07 November 2010

Precept VI

I find I'm beginning to understand the refusal of the Amish to press a case in court and the general reluctance to appeal to governmental structures among some Anabaptists, Mennonites, Quakers and the like.  In some ways it's an embodiment of what we Mahāyānists resolve to do when we take the Sixth Precept, Not Speaking of the Faults of Others.

It's one thing directly to address someone with whom we have an issue.  It's another to appeal to a third party.  Would we hear as much of Hakuin if instead of replying with "Is that so?" to the charge of fathering the village maid's baby he had filed a counterpaternity suit and submitted to DNA testing?  The truth will out, so what's the rush?  And if the other side doesn't see it now, and even if it puts us out in the process, what's the harm in the end?

How much less would I speak if I set myself to doing a better job of observing this precept?  How much better off would I and the rest of the world be!

1 comment:

  1. Hi Shodhin,

    I'm glad I happened across your blog.

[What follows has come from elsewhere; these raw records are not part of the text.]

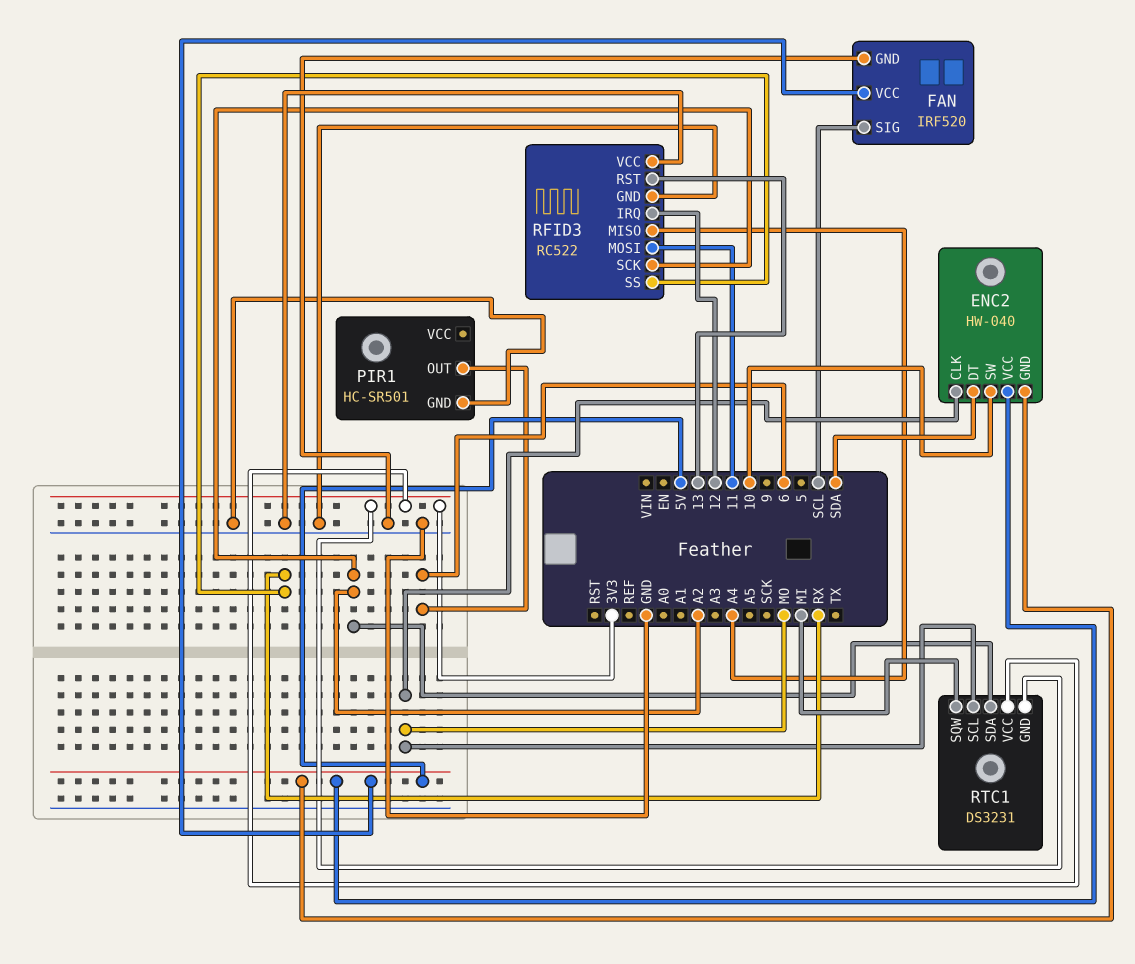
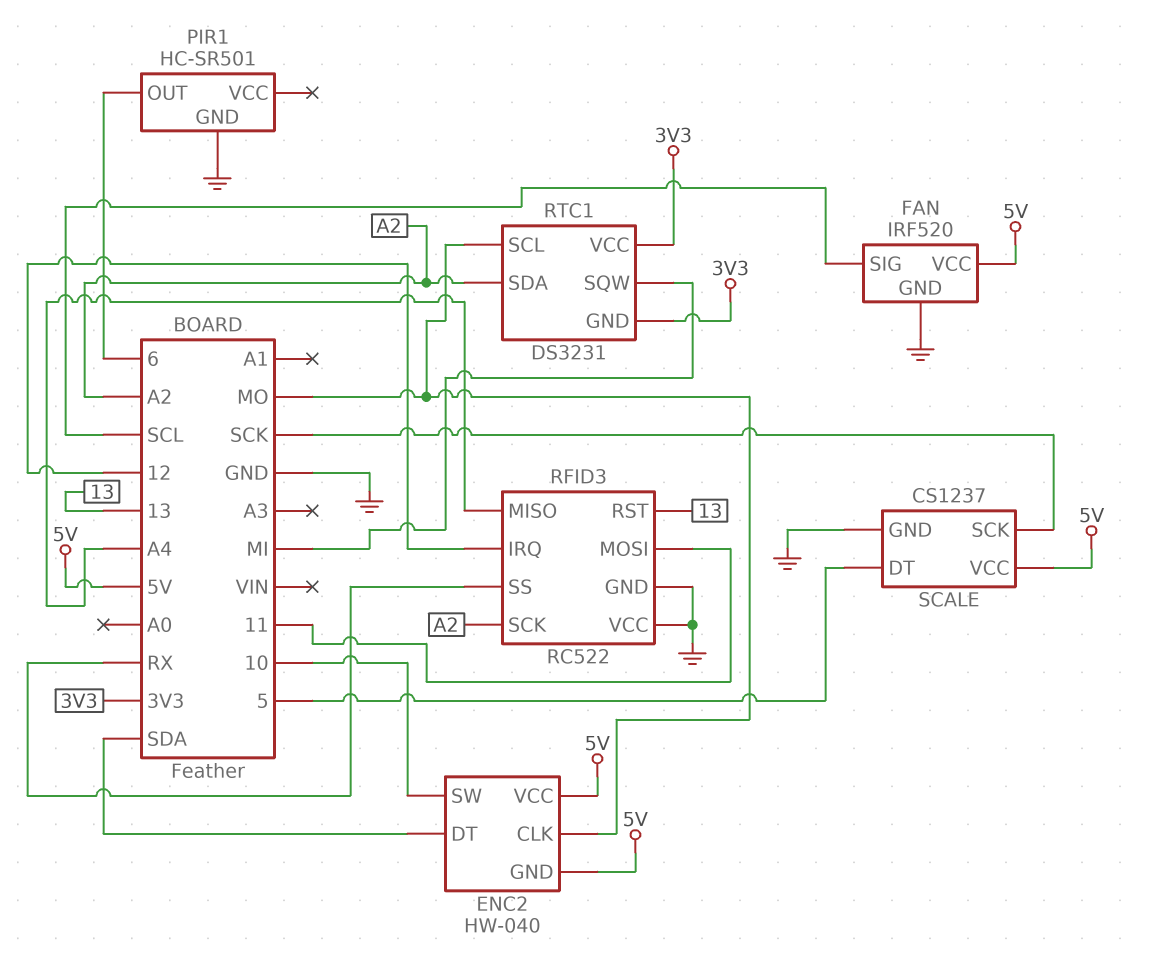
SCALE: none -> CS1237
SCALE pin DT: none -> 5
SCALE pin GND: none -> GND
SCALE pin SCK: none -> SCK
SCALE pin VCC: none -> 5V

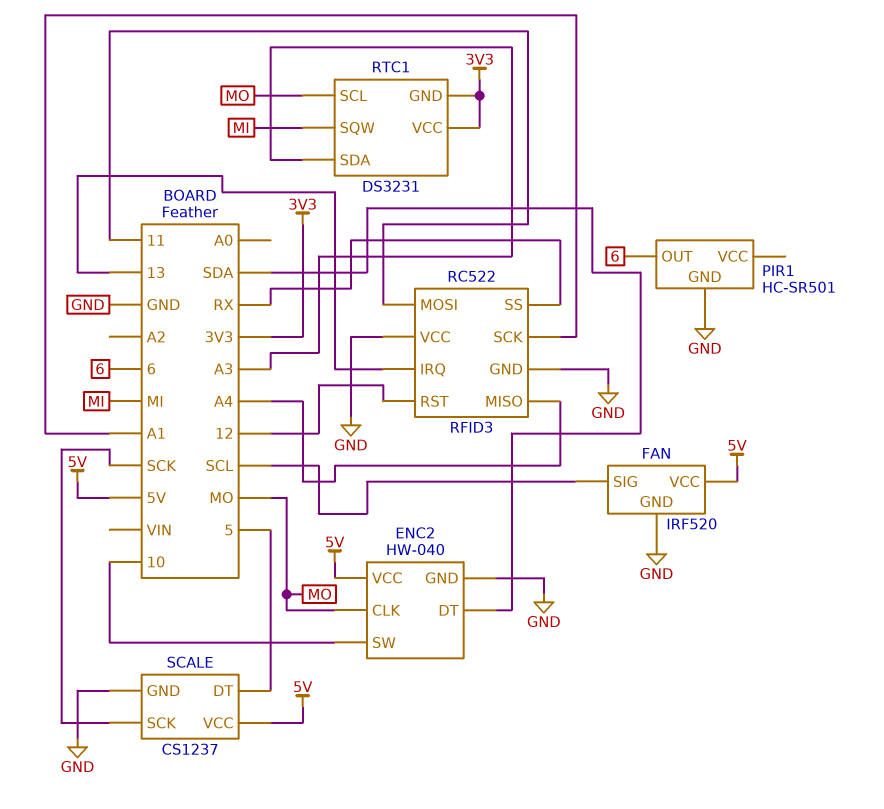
ENC2 pin GND: 5V -> GND
RFID3 pin IRQ: 12 -> 13
RFID3 pin RST: 13 -> 12
RFID3 pin SCK: A2 -> A1
RTC1 pin SDA: A2 -> A3

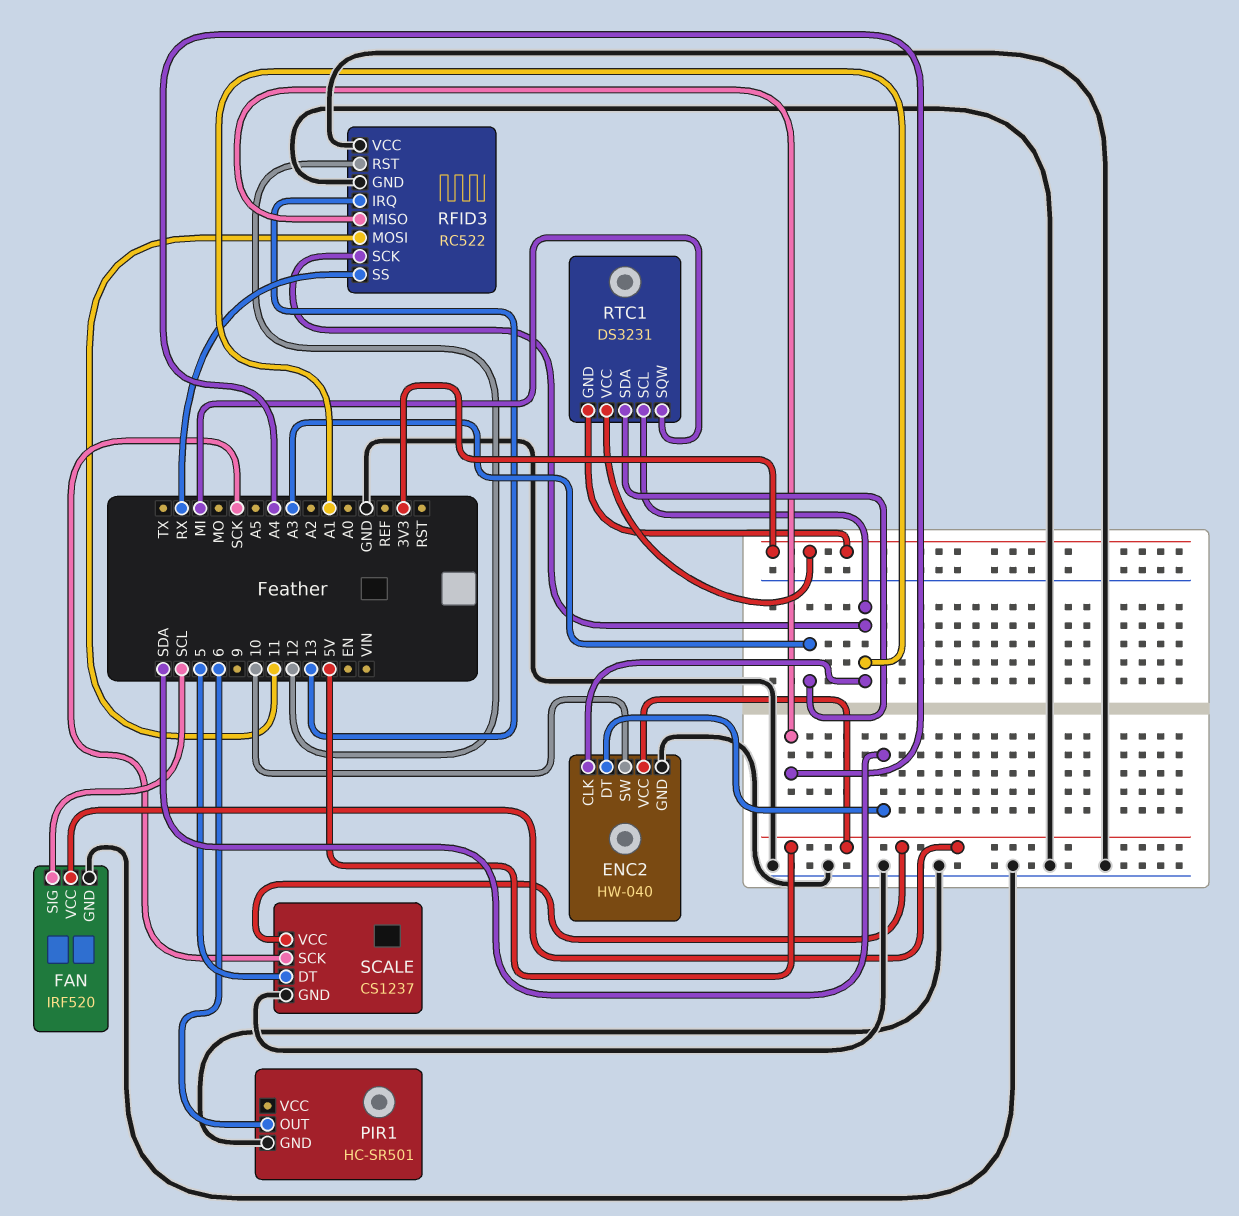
ENC2 pin CLK: MO -> A1
RTC1 pin SCL: MO -> A1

    I know what you mean, and I take your good point. At the same time I think we are required to speak, 'you have to say something' and all that. Master Dogen was big on expression and, in his writings, he continually exhorts us to 'speak!' and 'say a few words on this'. Of course, his 'speech' was the full range of expression, verbal and otherwise (inc. silent action).

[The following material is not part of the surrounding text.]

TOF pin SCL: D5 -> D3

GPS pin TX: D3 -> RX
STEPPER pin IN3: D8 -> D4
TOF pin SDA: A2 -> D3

    It may not be a matter of simply doing or saying nothing, but of 'saying' the right thing at any given time/situation, to express it positively. There's speech that's much more intimate than what we think and want and it's chattering all the time in everything we do IMO.

    This sort of reminds me of the idea that everything, in a sense, is a political action... very much including doing nothing. Don't get me wrong, I'm no flag waving Engaged Buddhist, just ruminating.